Microsoft’s Power Platform improvements include blockchain and more

Microsoft announced a bunch of features coming to its Power Platform at its Build 2019 developer conference today. A new Ethereum connector will be available for PowerApps and Flow, with the announcement that blockchain is coming to the Power Platform. It will allow users to deploy, create, interact with, and respond to different events using…

Microsoft’s Power Platform improvements include blockchain and more

Microsoft announced a bunch of features coming to its Power Platform at its Build 2019 developer conference today. A new Ethereum connector will be available for PowerApps and Flow, with the announcement that blockchain is coming to the Power Platform. It will allow users to deploy, create, interact with, and respond to different events using a “low-code approach”. It’s available in public preview now.

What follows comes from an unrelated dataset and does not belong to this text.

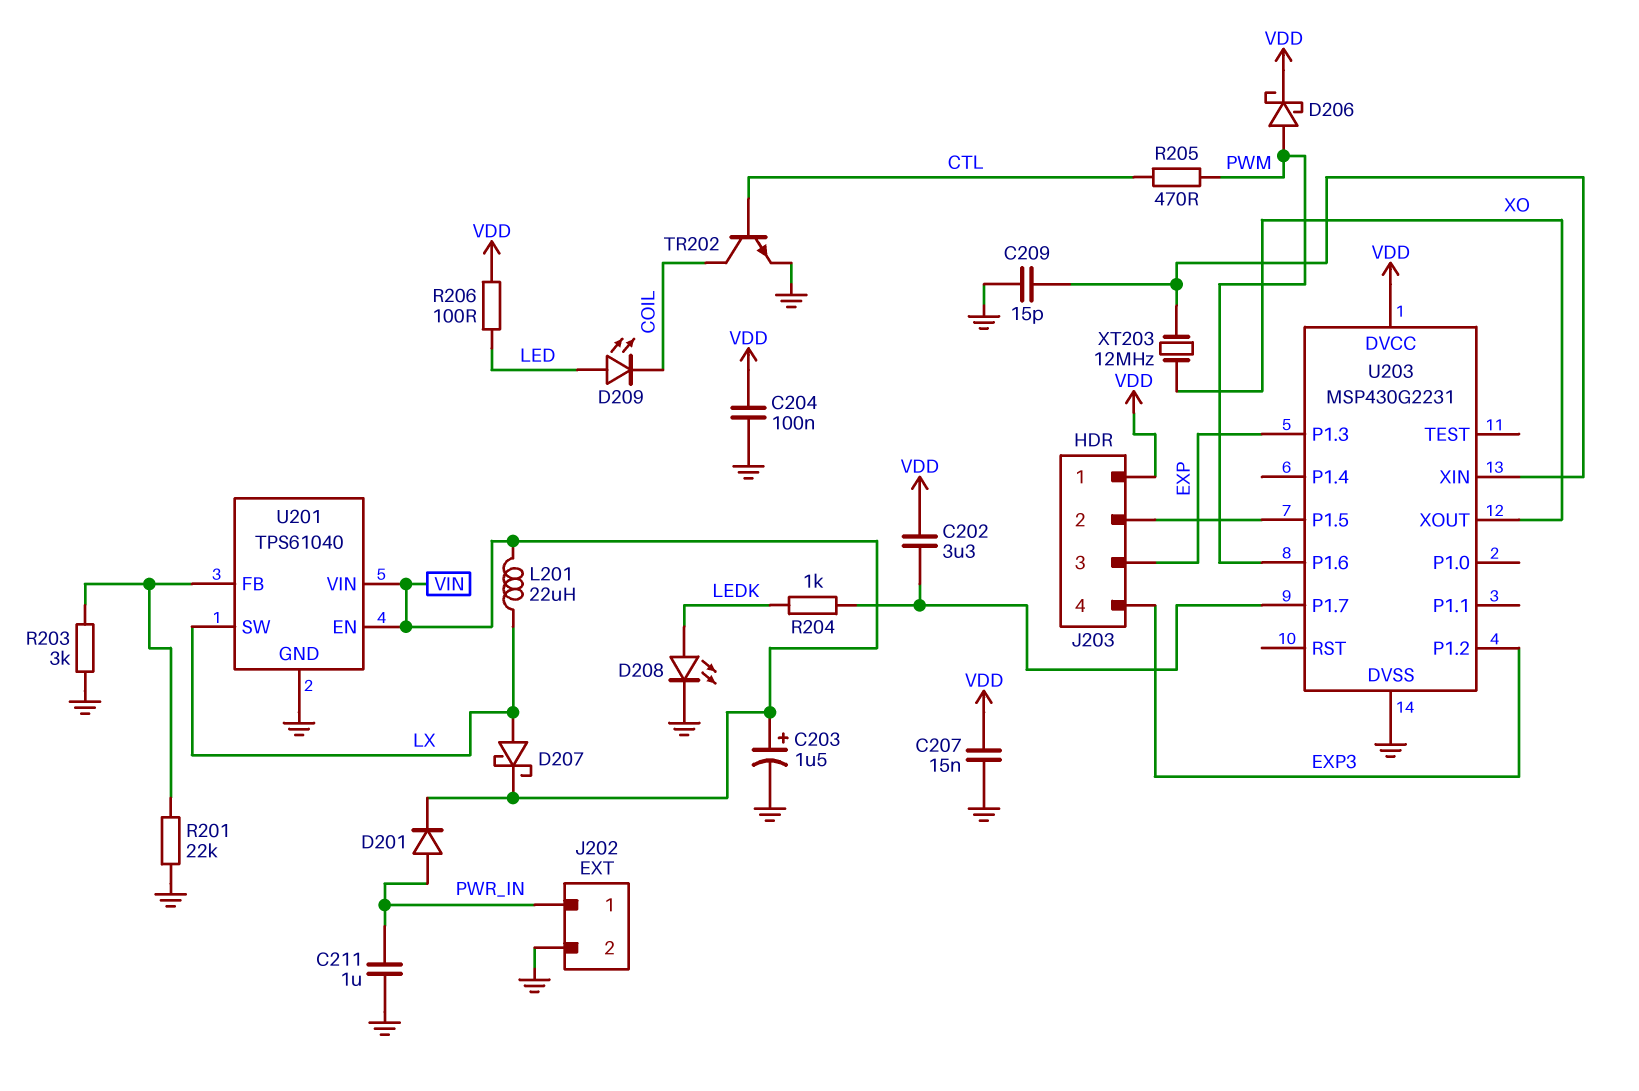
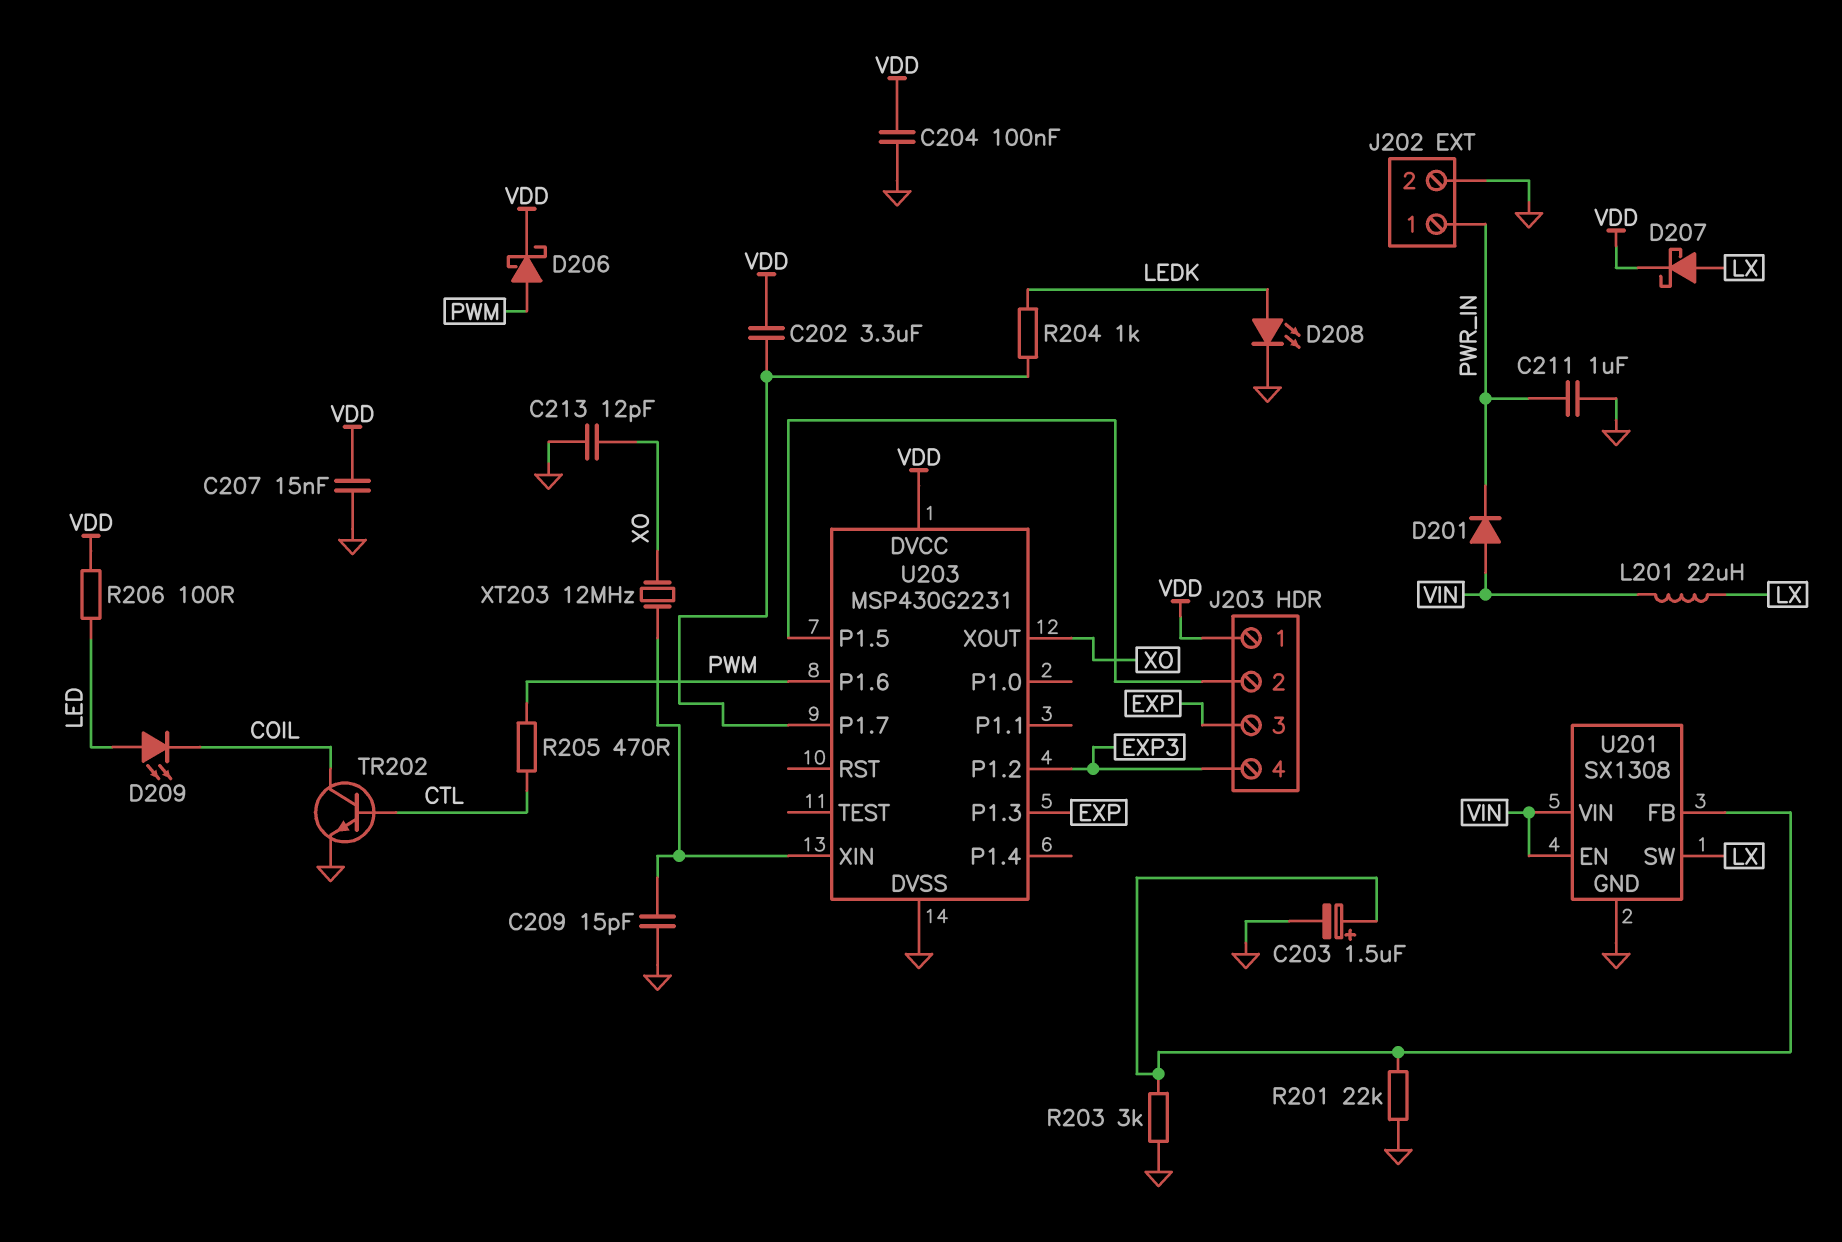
C203: 1.5uF (plus VIN, minus GND) -> 1.5uF (plus U201/FB, minus GND)
C213: none -> 12pF (GND, XO)
D201: diode (A PWR_IN, K VIN) -> diode (A VIN, K PWR_IN)
D207: schottky (A LX, K VIN) -> schottky (A LX, K VDD)
U201: TPS61040 -> SX1308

The PowerApps Component Framework will allow developers to build components for apps that are reusable. It’s already in public preview for model-driven apps and will be available later this year for canvas apps. There are also new Visual Studio extensions for this that are in private preview.

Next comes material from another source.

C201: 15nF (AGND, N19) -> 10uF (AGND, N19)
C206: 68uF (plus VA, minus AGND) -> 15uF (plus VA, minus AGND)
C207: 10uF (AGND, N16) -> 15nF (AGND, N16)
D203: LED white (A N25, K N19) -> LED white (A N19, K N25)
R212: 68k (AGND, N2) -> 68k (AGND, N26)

The PowerApps embedding SDK does exactly what it sounds like, allowing developers to embed their PowerApps app into an existing UI. It also lets you embed the PowerApps maker experience into an app. The SDK is currently in public preview.

There are new quality checkers for PowerApps, such as App Checker and Solution Checker. The former will find errors, performance issues, and accessibility guidance, while the latter checks up on all of the related components. They’re generally available now.

There’s a new Unified Lifecycle Management for PowerApps and Flow, allowing your apps to “be included in the same enterprise-grade solution system that underpins Dynamics 365 applications”. This will be generally available in June.

Microsoft also announced that support for Python is coming to Power BI. You can use Python visuals in Power BI reports, and you can use scripts in your dataset. This is now generally available.

There’s a new Azure services connector for both PowerApps and Flow, letting users view all of their Azure services in one place. This is also generally available.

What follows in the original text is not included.